Mme Chantal Robin-Rodrigo. …estime à juste raison que ce dispositif sera inapplicable et s’interroge sur la faisabilité d’un tel service d’accueil pour les 20 000 communes de moins de 2 000 habitants qui comptent une école. L’Association des maires ruraux de France ne s’y est pas trompée puisque, dans un communiqué, elle estime que votre demande, monsieur le ministre, est « tout simplement inapplicable dans leurs communes ».

Pour conclure, j’aborderai l’aspect le plus contestable du projet de loi. II n’aura échappé à personne que ce texte durcit les conditions d’exercice de la grève des personnels enseignants du premier degré.

M. Patrick Roy. Eh oui !

Un député du groupe de l’Union pour un mouvement populaire. Faux !

Mme Chantal Robin-Rodrigo. Il multiplie les contraintes sans rapport avec l’objet de la loi : obligation de se déclarer quarante-huit heures à l’avance auprès de sa hiérarchie…

M. Guy Geoffroy. C’est la moindre des choses !

Mme Chantal Robin-Rodrigo. …mise en place d’une négociation préalable qui multiplie les procédures et délais effectifs du préavis de grève.
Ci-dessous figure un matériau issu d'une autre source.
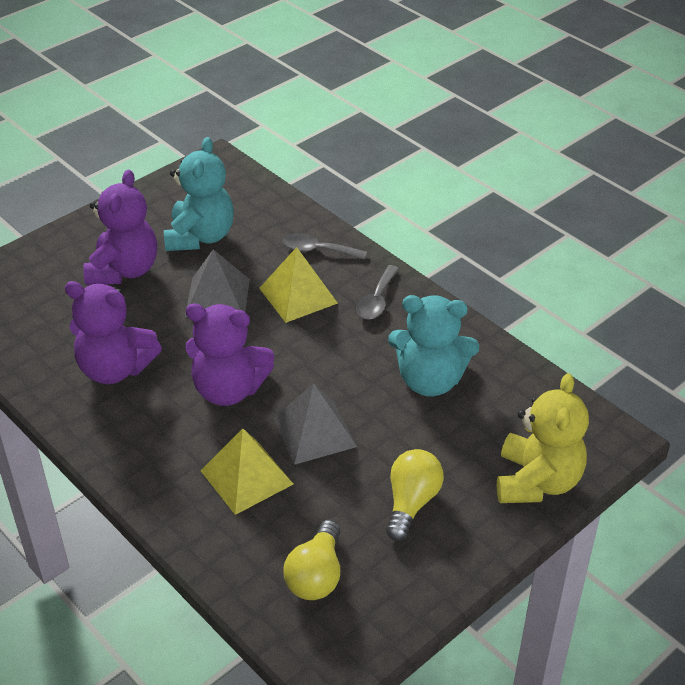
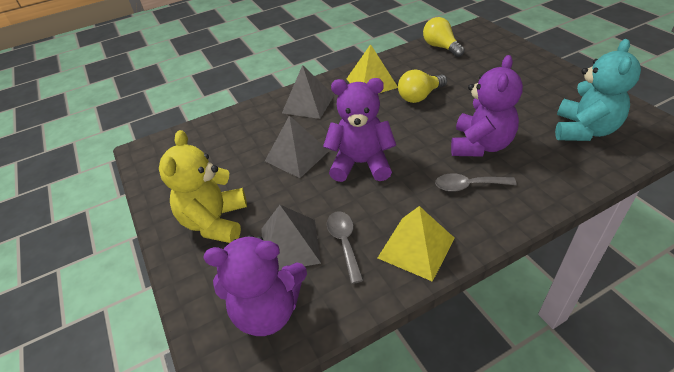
grey pyramid: 2 -> 3
turquoise teddy bear: 2 -> 1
Il est évident que l’obligation faite aux communes d’assurer l’accueil des élèves rendra, à l’avenir, les conflits invisibles aux parents et aux citoyens. L’objectif inavoué de ce texte est d’empêcher la grève. N’est-ce pas le Président de la République, lui-même, qui a déclaré, non sans provocation : « Désormais, quand il y a une grève en France, personne ne s’en aperçoit ». De tels propos sont scandaleux.

M. Benoist Apparu. Ce n’est pas tout à fait ce qu’il a dit !

Mme Chantal Robin-Rodrigo. Le Gouvernement aurait été mieux inspiré de résoudre les problèmes auxquels est confrontée l’école publique : effectifs trop nombreux par classe, manque de remplaçants, trop nombreux élèves qui sortent en échec du système scolaire.

M. Xavier Darcos, ministre de l’éducation nationale. C’est pour cela
qu’on s’en occupe !

Mme Chantal Robin-Rodrigo. Là est l’urgence, monsieur le ministre, et non pas d’instaurer un système de garderie les jours de grève. Faute d’amélioration notable, nous rejetterons ce texte. (Applaudissements sur les bancs du groupe socialiste, radical, citoyen et divers gauche.)